Agricultural products such as fertilizer and grains have also been short in supply with the two countries engaged in this impasse, Russia and Ukraine, failing to supply the world’s share of these commodities.
Simple economics tells us that anytime demand exceeds supply, prices move up and this is exactly what is unfolding. With little intent to industrialize our economy and its agricultural sector, we have to rely on tons of imports from abroad and thus worsening our balance of trade surplus.
The exchange rate for the past few months has not favoured the Ghanaian economy at all with the Cedi experiencing a staunch 14.2% depreciation since the beginning of the year. It was no surprise when the Association of Ghana Industries (AGI) vehemently criticized Government’s move to suspend the reversal of the benchmark values on certain imported goods.
The AGI with a vision to drive an industry-led economy averred the essence of making importation of foreign goods into the country complex. They stand to reason that; we can reduce the annual Cedi depreciation against the major currencies by eating what we produce. A paradigm shift to an agro-based industry will not only shore up the Cedi but also control inflationary rates in the country bringing it to its desired bandwidth of 8+-2.
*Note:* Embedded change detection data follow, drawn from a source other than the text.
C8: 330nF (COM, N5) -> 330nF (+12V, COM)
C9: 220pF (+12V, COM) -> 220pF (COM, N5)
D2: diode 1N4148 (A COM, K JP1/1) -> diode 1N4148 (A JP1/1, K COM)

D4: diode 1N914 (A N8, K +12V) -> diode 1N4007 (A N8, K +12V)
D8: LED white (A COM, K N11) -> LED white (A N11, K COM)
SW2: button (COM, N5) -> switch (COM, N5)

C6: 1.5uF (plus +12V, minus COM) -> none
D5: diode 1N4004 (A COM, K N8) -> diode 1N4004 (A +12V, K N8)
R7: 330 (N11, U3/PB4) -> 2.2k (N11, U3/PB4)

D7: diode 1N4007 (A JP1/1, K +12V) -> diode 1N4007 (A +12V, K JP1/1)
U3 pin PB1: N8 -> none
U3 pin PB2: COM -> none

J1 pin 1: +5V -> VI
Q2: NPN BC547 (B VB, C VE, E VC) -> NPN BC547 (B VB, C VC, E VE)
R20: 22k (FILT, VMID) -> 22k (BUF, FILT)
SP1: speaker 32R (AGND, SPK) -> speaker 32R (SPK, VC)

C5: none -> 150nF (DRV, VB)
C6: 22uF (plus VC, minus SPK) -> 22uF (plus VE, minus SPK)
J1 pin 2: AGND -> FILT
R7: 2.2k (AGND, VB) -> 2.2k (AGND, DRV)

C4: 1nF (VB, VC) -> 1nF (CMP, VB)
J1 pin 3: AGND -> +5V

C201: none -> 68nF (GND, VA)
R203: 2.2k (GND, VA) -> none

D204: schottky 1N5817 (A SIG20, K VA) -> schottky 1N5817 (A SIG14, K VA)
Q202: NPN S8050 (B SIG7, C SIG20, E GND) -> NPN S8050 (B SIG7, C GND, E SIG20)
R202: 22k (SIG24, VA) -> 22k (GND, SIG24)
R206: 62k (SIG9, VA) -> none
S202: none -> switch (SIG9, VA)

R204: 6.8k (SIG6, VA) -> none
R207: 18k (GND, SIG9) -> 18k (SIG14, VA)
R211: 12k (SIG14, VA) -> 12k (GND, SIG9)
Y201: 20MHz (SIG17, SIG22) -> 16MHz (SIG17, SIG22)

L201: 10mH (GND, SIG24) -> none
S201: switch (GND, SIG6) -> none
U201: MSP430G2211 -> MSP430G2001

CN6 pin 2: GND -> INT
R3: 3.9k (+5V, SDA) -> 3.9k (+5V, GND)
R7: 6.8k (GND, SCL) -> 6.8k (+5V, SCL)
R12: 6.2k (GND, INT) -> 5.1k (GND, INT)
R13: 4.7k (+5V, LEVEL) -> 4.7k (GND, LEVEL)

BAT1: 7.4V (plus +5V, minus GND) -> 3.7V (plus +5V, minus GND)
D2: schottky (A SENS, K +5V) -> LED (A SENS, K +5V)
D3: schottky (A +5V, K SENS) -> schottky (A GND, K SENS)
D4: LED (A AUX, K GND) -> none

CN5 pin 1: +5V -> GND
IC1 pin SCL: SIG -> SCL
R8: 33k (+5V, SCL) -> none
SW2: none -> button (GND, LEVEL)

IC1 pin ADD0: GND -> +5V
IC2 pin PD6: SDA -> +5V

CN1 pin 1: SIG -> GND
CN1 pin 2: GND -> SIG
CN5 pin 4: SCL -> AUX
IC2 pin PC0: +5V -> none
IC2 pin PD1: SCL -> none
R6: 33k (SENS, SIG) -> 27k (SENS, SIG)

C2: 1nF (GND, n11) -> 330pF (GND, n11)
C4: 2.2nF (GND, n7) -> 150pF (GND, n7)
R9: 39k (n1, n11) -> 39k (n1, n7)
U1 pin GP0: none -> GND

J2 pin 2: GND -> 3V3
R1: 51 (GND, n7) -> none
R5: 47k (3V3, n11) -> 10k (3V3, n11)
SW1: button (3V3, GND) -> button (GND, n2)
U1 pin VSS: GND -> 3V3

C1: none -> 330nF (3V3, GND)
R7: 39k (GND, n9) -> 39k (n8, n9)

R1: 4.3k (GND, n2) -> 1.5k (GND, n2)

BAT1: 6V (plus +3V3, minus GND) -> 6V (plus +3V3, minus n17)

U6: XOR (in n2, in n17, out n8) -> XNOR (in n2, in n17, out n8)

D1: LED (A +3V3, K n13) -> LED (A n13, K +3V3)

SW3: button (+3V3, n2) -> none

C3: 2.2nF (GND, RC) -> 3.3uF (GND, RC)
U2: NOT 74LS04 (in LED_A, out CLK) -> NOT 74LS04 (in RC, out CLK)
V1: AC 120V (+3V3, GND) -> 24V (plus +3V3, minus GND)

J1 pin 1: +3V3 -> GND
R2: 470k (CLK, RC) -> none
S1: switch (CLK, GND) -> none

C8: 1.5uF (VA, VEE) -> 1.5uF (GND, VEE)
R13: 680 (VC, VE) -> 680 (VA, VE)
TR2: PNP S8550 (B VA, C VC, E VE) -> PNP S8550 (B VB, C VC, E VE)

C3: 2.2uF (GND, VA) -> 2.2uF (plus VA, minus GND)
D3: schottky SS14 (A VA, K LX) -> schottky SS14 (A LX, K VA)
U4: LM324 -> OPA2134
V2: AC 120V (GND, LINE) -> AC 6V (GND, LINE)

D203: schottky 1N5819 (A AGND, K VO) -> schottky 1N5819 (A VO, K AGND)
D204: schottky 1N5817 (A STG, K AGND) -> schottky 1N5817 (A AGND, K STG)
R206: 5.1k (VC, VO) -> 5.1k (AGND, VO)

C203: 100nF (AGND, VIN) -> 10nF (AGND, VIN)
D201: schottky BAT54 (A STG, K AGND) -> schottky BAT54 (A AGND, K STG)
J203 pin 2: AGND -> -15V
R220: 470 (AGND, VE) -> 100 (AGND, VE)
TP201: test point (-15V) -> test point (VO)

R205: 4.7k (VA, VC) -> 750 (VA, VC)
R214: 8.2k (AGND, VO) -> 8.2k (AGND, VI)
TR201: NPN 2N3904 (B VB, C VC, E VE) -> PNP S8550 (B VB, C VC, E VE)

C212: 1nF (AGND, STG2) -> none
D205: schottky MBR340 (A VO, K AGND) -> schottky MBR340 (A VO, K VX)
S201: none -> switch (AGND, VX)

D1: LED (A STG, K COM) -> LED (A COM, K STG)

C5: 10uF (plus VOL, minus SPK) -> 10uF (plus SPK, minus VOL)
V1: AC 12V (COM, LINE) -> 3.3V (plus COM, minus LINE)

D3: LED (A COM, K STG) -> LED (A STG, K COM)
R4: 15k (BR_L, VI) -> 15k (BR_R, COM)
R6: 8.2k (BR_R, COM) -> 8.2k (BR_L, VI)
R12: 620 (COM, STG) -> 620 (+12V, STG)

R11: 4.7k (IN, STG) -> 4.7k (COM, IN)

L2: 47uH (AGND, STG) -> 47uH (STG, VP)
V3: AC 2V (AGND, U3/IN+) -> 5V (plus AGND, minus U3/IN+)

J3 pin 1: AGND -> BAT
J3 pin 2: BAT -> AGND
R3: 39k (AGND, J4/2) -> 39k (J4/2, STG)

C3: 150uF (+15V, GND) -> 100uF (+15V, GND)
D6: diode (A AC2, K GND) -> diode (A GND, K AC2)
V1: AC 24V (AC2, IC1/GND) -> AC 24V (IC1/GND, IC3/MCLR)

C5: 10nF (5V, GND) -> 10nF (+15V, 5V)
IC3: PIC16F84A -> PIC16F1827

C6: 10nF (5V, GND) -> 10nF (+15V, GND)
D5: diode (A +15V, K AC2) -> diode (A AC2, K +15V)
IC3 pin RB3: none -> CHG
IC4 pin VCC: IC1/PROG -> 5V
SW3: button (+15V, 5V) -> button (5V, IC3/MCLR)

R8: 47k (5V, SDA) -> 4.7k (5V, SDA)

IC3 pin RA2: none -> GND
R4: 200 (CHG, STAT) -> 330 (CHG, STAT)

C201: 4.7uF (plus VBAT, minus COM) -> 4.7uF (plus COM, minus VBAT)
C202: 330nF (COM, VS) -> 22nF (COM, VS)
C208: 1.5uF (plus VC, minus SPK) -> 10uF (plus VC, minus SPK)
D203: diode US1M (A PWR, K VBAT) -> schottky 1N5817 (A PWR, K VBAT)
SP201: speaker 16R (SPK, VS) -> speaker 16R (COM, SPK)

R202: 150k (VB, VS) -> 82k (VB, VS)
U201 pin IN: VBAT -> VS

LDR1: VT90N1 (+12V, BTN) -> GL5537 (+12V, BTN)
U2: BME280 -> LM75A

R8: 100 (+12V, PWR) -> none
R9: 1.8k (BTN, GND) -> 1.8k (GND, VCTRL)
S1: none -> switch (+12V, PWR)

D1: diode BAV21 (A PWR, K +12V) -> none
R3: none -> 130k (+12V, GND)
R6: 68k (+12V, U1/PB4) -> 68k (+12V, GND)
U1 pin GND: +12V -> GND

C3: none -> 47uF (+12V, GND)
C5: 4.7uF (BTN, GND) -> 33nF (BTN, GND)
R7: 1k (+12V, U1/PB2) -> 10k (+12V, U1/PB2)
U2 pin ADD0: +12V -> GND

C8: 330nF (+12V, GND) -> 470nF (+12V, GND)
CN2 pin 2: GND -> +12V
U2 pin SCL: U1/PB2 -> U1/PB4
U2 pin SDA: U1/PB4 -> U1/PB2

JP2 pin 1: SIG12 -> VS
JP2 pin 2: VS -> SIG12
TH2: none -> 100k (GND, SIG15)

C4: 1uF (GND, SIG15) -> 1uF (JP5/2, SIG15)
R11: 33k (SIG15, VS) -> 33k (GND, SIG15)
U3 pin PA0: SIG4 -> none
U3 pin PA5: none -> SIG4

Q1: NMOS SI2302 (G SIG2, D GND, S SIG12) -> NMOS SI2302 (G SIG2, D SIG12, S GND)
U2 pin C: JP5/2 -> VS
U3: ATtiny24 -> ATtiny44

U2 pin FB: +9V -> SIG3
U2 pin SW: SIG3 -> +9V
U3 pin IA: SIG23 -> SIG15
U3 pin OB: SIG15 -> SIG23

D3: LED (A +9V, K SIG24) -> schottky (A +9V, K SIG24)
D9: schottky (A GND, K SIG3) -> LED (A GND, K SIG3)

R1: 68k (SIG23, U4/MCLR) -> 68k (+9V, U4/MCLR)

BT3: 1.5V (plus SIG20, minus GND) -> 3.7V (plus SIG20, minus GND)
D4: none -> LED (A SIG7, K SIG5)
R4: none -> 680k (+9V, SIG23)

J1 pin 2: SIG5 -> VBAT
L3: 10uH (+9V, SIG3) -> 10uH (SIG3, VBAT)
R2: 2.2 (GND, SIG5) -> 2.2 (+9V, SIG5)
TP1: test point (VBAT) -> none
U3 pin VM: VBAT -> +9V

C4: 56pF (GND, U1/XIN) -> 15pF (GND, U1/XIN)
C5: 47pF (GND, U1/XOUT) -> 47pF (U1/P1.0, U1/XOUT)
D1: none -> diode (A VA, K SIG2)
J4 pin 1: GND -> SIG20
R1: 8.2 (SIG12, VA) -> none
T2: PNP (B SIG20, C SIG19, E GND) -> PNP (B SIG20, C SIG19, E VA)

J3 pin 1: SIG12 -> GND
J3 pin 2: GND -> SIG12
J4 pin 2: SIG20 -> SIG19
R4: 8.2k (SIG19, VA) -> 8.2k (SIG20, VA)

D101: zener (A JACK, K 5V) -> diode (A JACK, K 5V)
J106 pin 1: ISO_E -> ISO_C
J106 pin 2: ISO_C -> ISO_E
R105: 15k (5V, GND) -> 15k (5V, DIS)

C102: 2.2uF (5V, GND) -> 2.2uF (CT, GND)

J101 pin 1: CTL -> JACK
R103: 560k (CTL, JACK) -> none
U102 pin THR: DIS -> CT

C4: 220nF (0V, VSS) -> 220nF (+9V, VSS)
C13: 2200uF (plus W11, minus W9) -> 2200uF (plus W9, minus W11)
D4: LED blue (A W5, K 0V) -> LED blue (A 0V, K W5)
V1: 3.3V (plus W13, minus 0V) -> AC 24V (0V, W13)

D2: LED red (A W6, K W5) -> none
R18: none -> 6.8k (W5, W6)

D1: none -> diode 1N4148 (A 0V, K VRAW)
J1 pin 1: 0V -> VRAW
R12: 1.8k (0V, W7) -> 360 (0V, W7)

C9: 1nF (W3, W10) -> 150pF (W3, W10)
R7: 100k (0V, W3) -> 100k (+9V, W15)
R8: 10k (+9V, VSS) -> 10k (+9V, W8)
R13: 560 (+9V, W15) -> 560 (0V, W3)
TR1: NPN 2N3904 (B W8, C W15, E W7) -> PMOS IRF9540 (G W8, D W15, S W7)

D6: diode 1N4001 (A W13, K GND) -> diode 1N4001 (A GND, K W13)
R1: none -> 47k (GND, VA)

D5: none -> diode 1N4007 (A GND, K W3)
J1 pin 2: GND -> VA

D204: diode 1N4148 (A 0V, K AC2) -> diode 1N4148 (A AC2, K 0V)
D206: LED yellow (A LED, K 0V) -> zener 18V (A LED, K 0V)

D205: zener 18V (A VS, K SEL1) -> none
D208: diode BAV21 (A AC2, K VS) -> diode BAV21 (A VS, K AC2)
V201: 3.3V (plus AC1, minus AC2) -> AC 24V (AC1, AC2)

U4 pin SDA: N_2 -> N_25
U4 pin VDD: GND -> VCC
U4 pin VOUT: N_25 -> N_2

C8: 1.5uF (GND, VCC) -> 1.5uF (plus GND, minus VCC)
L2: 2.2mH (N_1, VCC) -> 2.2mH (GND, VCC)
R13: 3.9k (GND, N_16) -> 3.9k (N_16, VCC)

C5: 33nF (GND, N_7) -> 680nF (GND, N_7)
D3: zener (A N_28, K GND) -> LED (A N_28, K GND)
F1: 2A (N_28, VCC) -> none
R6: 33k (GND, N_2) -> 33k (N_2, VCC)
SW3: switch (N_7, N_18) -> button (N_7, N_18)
With a rising inflation of 15.7% and a struggling Cedi, the Central Bank’s Monetary Policy Committee (MPC) is set to meet next week to determine a favourable Policy rate which is expected to hold the nation’s spiralling economy in check. The policy rate has been maintained at 14.5% for the last two meetings with an eye on the rising inflation levels.
Well, maybe Ghana may not be able to attain the IMF’s projected economic growth of 6.2% with a contractionary policy on the card of the policy makers for the subsequent meetings considering the rising inflationary levels and a grappling Cedi, I believe recourse to long-term agricultural industrialization could be the country’s truce towards real economic independence.